I was finally able to temporarily cause and solve the problem but running Webmin's setup shell script, and then starting and stopping the service. The shell script properly sets the permissions on the files and allows for normal usage, but as soon as the service is stopped and restarted, the "Command Shell" module becomes useless.

I then had to look into another subject I had no knowledge of, SELinux. I've allowed Fedora to install SELinux off and on since version 3. I've always assumed it's caused me problems, but in reality - it hasn't. The default install of SELinux is pretty problem free, you just have to be aware it needs to know how permissive you want it to be with standard services (like HTTP, FTP). For non standard services, like Webmin, it probably doesn't care - until it notices changes to files may be occurring.

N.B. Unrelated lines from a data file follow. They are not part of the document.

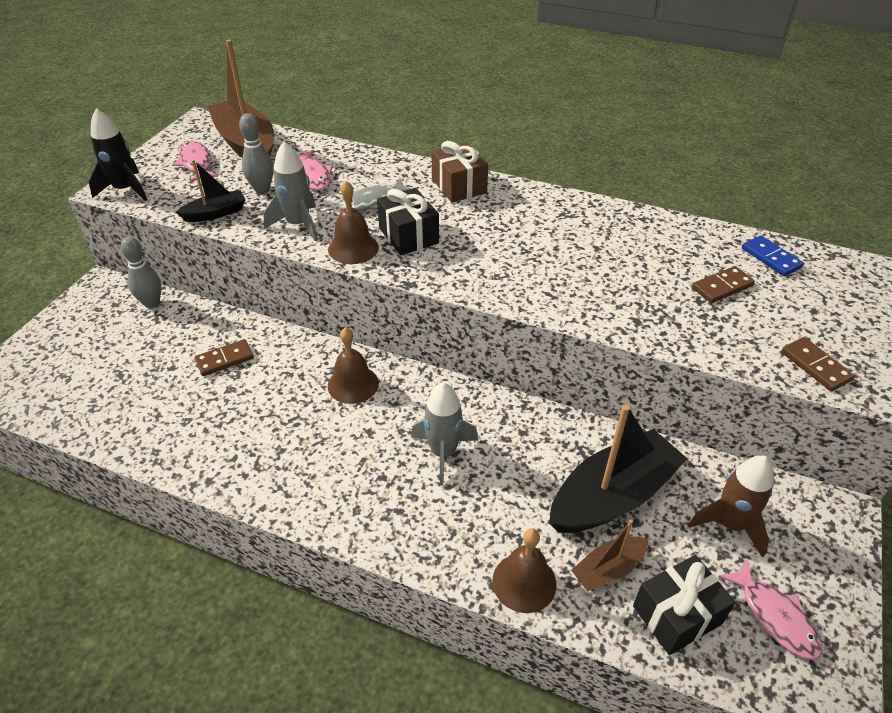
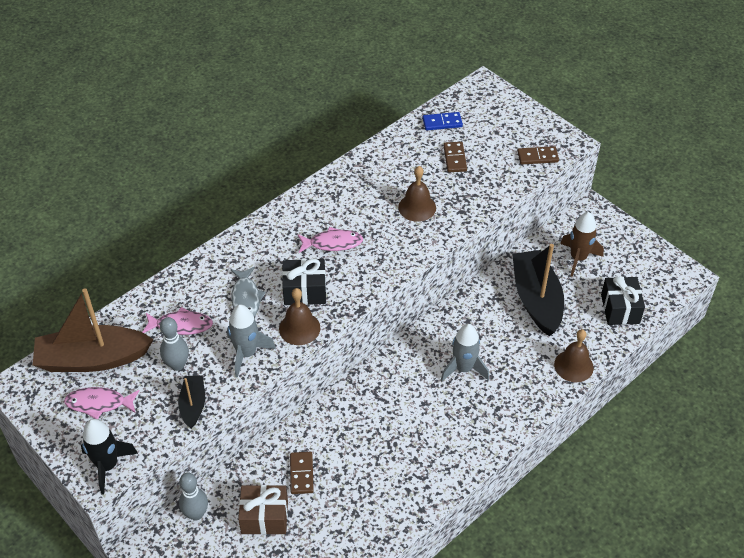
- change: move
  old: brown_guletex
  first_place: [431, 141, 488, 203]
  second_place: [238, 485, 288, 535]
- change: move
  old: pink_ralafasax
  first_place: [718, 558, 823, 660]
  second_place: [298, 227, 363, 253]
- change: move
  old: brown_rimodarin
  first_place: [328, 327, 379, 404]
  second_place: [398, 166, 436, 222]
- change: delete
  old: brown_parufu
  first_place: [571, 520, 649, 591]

I don't really know what the problem really ever was, but it seems to have been resolved with:
fixfiles check

It produced the following observations regarding webmin in my system log:
Jun 19 09:38:01 sonnik setfiles: relabeling /etc/webmin/miniserv.conf from root:object_r:tmp_t to system_u:object_r:etc_t
Jun 19 09:38:01 sonnik setfiles: relabeling /etc/webmin/file/trust.dir from system_u:object_r:etc_runtime_t to system_u:object_r:etc_t
Jun 19 09:38:01 sonnik setfiles: relabeling /etc/webmin/file/trust.pag from system_u:object_r:etc_runtime_t to system_u:object_r:etc_t
Jun 19 09:38:01 sonnik setfiles: relabeling /etc/webmin/updown/config from system_u:object_r:etc_runtime_t to system_u:object_r:etc_t
Jun 19 09:38:02 sonnik setfiles: relabeling /etc/pam.d/webmin from root:object_r:etc_runtime_t to system_u:object_r:etc_t

After that, I've been able to restart the service and the machine and have Webmin's "Command Shell" work as I need it to.